To view an animation of Shoulder Impingement, click here.
 
To view a video of Arthroscopic Acromioplasty, click here.

Arthroscopic acromioplasty is an operation designed to provide more room for your rotator cuff tendons to move. The acromion is the top part of the shoulder blade which can be felt at the point of the shoulder. Between this bone and the ball of the humeral head runs the rotator cuff tendons which connect important muscles from the scapula (wing bone) to the shoulder joint (humeral head). The procedure involves removing part of the under surface of the bone of the acromion, thereby increasing the subacromial space and reducing the chance of the rotator cuff tendons being rubbed or caught on the acromion itself.

There are times when the operation is needed to be done as an open procedure, which involves a wound over the front of the shoulder, detachment of the deltoid muscle, performing the procedure and then re-attachment of the deltoid muscle. Nowadays this is usually done using 'keyhole' surgery with a series of stab incisions to reduce the chance of weakness which can occur when the deltoid muscle is reattached. The results of the two procedures are very similar but the recovery is usually faster and the post operative period usually less painful using the arthroscopic method.

In most instances you will undergo shoulder arthroscopy first. Structures within the shoulder joint itself are checked and treated as necessary. The rotator cuff tendons are visualised and a decision made as to whether partial or complete tears of these tendons need treatment.
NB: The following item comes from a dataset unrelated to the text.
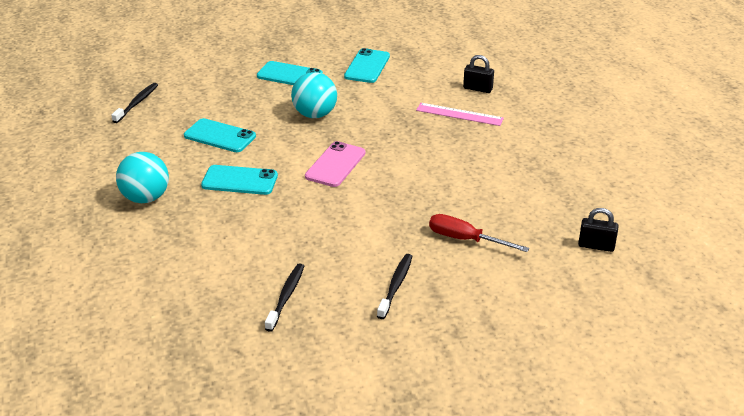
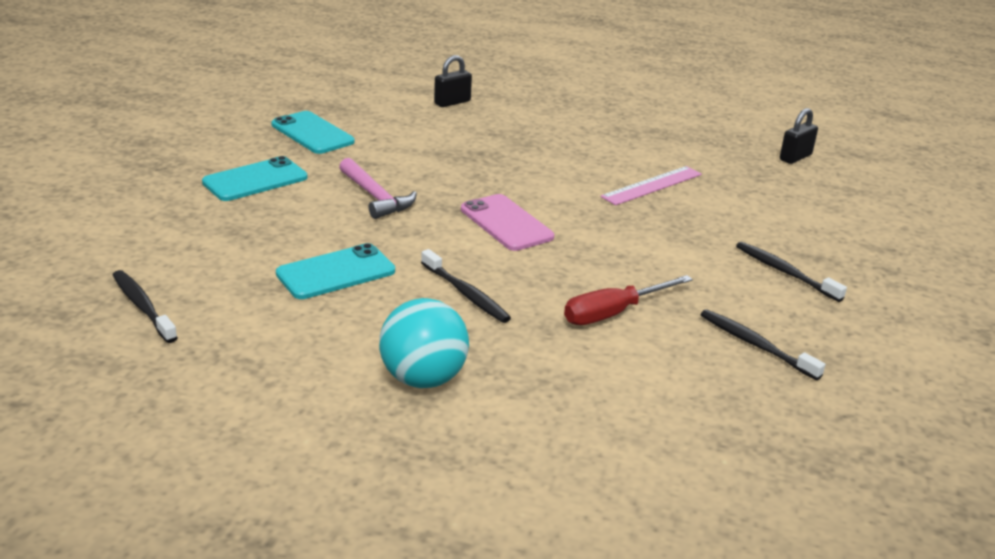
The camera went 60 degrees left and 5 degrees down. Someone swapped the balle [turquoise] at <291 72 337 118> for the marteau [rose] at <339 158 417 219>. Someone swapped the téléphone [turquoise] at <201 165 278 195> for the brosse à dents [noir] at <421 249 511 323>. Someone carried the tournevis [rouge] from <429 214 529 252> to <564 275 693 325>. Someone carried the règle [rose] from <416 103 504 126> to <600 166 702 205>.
Once the problems within the joint are dealt with the arthroscope is introduced into the subacromial space for inspection of this area. The rotator cuff is again inspected from the top now rather than the bottom and the soft tissue is cleared away from the bone. A mechanised burr is typically used to remove the excessive bone from the under surface of the acromion. This allows free movement of the rotator cuff tendons. Sometimes, once the bone has been trimmed the outer end of the clavicle (collar bone) is seen to protrude into the subacromial space. In these cases and also when the joint between the clavicle and acromion is arthritic, it may be necessary to burr off part of the under side of this bone or completely remove the outer end of the clavicle. If this is done the procedure is obviously bigger and the recovery will be somewhat slower than when an acromioplasty is performed alone. Recovery is still quicker than the open procedure however.

RECOVERY

Maintaining motion prevents scarring in the subacromial space from taking place. In effect, this prevents stiffness from setting in and it is important to achieve a full range of motion as early as possible after the operation. These exercises must begin the day after the operation and the physiotherapist will show you how to do them. If the shoulder does get stiff in the early post operative period it usually does recover but may take a period of months rather than weeks to do so.
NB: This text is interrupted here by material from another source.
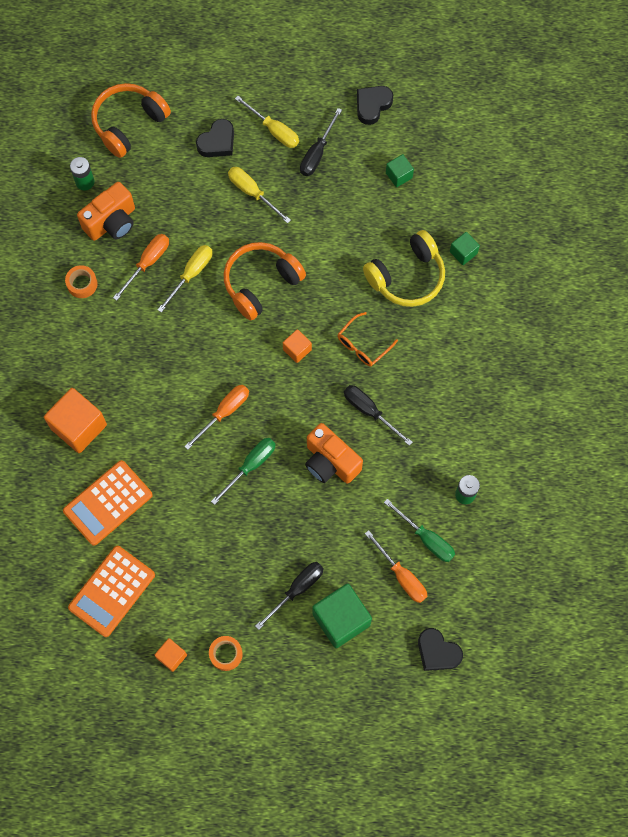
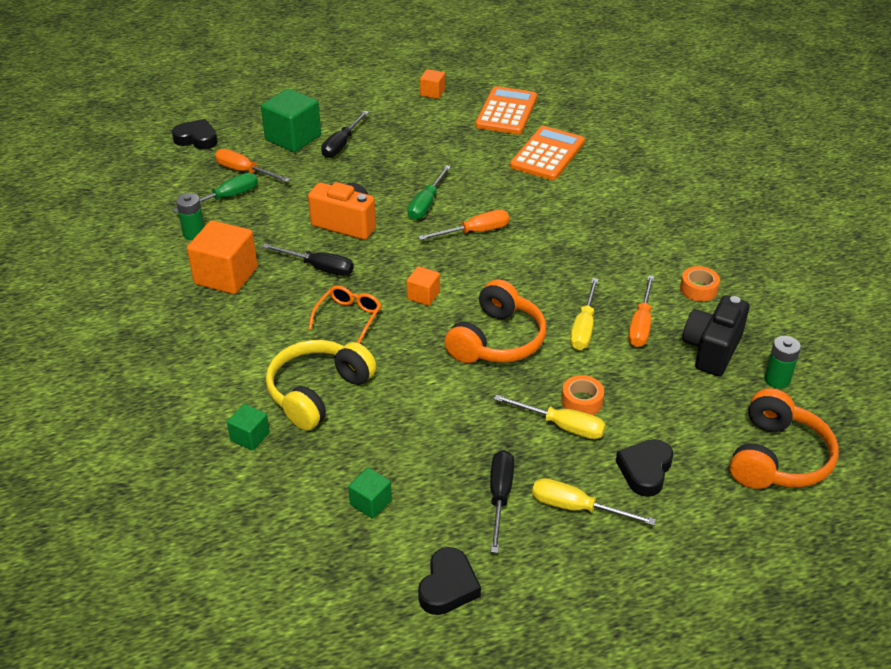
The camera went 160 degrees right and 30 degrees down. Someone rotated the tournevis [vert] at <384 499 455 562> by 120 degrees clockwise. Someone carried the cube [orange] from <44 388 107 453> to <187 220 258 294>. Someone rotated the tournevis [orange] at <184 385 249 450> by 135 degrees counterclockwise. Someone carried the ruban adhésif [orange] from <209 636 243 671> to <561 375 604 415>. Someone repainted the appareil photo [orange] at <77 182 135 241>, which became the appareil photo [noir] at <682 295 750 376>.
Each individual will find a different method of shoulder exercises easier. It does not matter whether you are sitting up or lying down, helping your arm with your other hand or having someone else do this for you. As long as a full range of motion is achieved 5 to 6 times a day the same end result will be achieved. It often takes several weeks for the ache in the shoulder to settle even if you have regained full motion. There is often a clicking or burning sensation in the shoulder and this only subsides when the swelling of the tendons diminishes after approximately 2 months. The shoulder will continue to improve for up to 12 months and you should be patient with this recovery period. The range of motion exercises are usually not supervised by a physiotherapist but an exercise programme will be organised for you at the 5 to 6 week mark which usually requires physiotherapy input.

Until the shoulder really settles completely it is difficult to lie on the affected side, is often painful at night and it is often difficult to use the arm out from the side of the body. Typically this means that driving is not safe.